Stanisław Lem. Fotografía: Wikimedia Commons
Each something is a celebration of the nothing that supports it.
John Cage, For the Birds
El mundo nuevo descrito por Alexander von Humboldt —sin duda, nuestro primer cosmonauta—, está escrito en clave poética. Si bien sus lectores le agradecieron la sensibilidad y habilidad retórica, las cofradías científicas prusianas vieron en esto un desacierto, un registro equívoco ante las exigencias de máxima objetividad posible que requiere la ciencia. Es posible que Humboldt se haya visto influenciado por Goethe, su amigo íntimo, a quien visitó regularmente y dedicó varias de sus obras.

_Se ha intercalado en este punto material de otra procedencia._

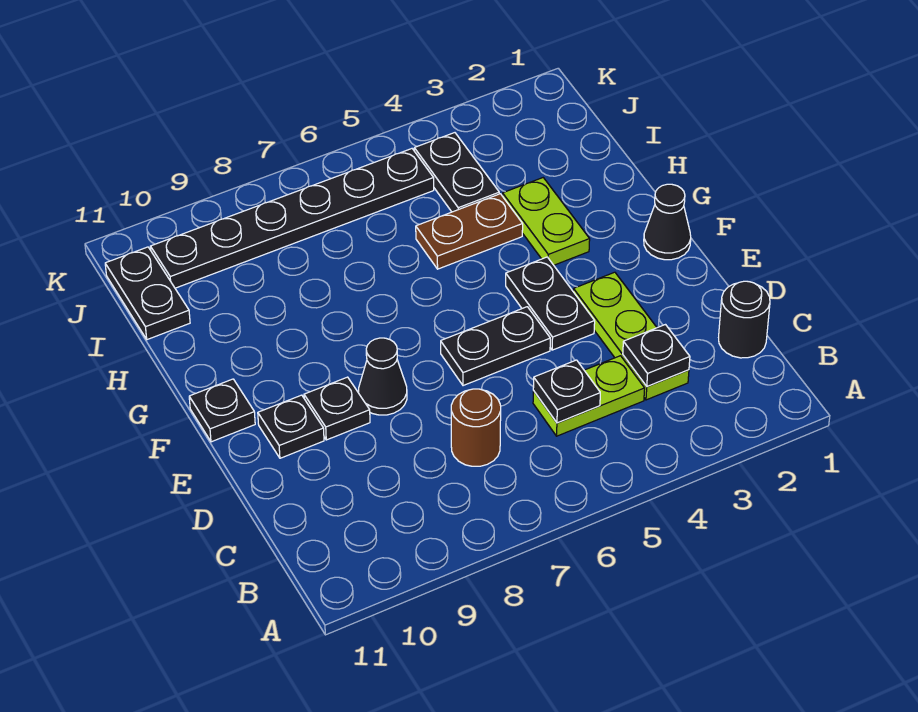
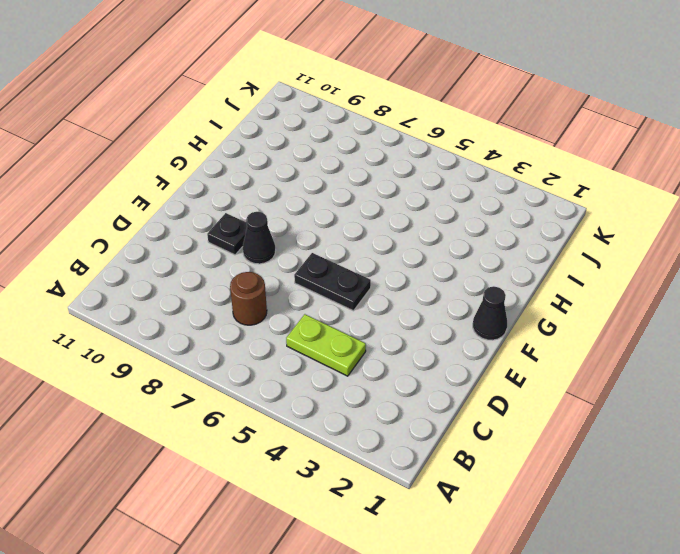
none -> black round brick C1 level 1
none -> lime plate C3:E3 level 1
none -> black plate E4:F4 level 1

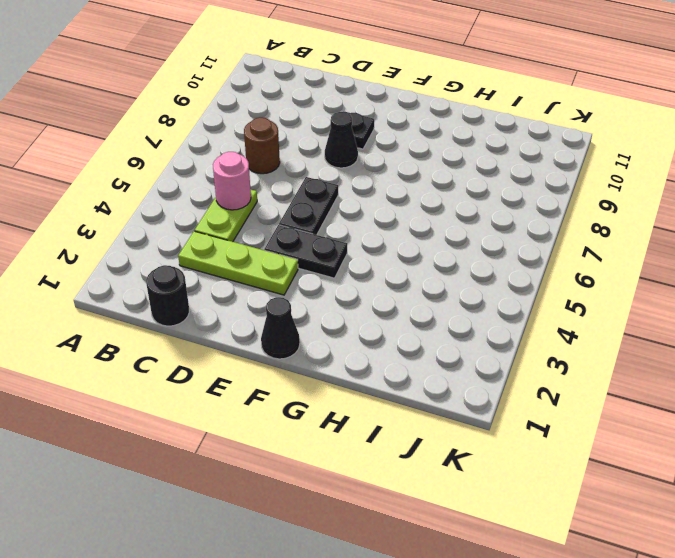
pink round brick C5 level 2 -> black plate C5 level 2
none -> black plate E10 level 1
none -> black plate F11 level 1
none -> lime plate G3:H3 level 1

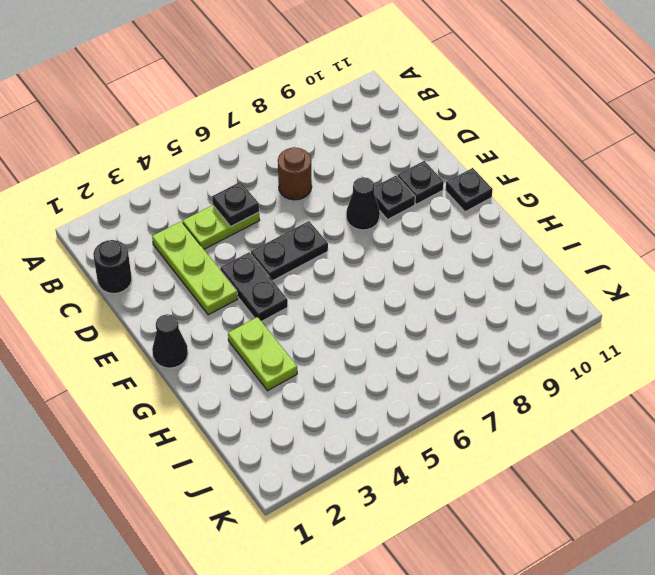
none -> brown plate H4:H5 level 1
none -> black plate I4:J4 level 1
none -> black plate I11:J11 level 1

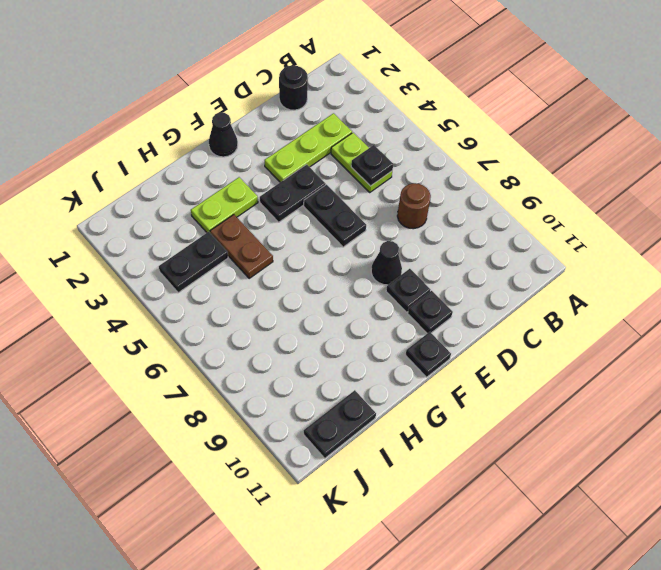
none -> black plate J5:J10 level 1
none -> black plate C3 level 2

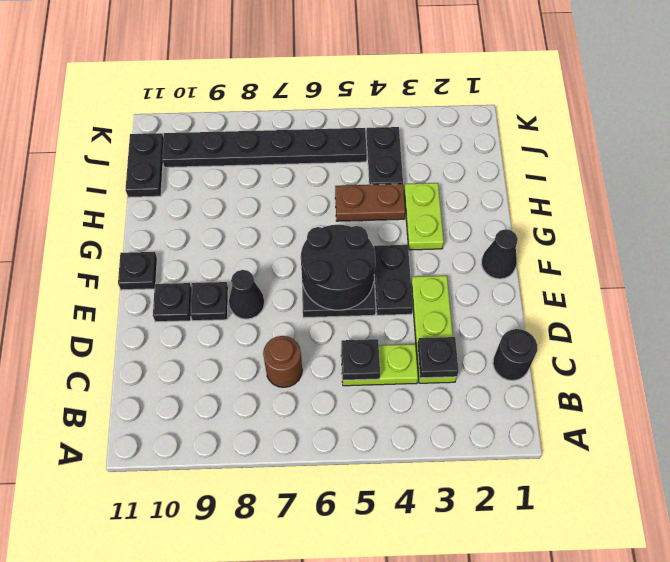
black round brick E5:F6 level 2 -> none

Pero otra posibilidad es que Humboldt se hubiese hallado —en cada nuevo descubrimiento, parado en las antípodas del mundo, de frente a ese desborde amenazante de la naturaleza que Kant y Burke llaman “lo sublime”— con la insuficiencia de las palabras para hablar de las cosas nuevas que descubría: nuestra incapacidad de conocer al mundo y con ello el mero límite del lenguaje. “Los hombres”, escribe Fritz Mauthner, “al describir al mundo, nunca podrían ir más allá de una representación metafórica”.

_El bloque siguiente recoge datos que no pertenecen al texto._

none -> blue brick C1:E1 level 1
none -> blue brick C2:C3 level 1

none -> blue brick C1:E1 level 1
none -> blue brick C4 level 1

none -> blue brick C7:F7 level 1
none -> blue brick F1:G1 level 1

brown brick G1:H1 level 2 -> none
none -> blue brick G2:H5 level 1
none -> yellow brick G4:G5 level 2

Para Mauthner, el gran asunto de la filosofía es un problema que denomina Sprachkrisse o Sprachkritik: afirma que la filosofía es esencialmente una teoría del conocimiento y, por tanto, su gran tema es la clase de disociaciones, suficiencias y correspondencias que existen entre realidad y percepción. Mauthner vivió en esa tan citada Viena de fin de siècle, infatigable productora de nuevos códigos, conceptos y universales —pongamos dos ilustrativos, sin igualarlas desde luego: el dodecafonismo y el fascismo—. Por ende, la Sprachkrisse no sólo se circunscribe a la lingüística, la gnoseología o la lógica (y al respecto tendrá una de sus cimas en la respuesta matemática del Tractatus, de Wittgenstein), es sobre todo ético. Y este asunto, sospecho, está en el fondo de las aproximaciones de Stanisław Lem (Polonia, 1921-2006) frente a la literatura.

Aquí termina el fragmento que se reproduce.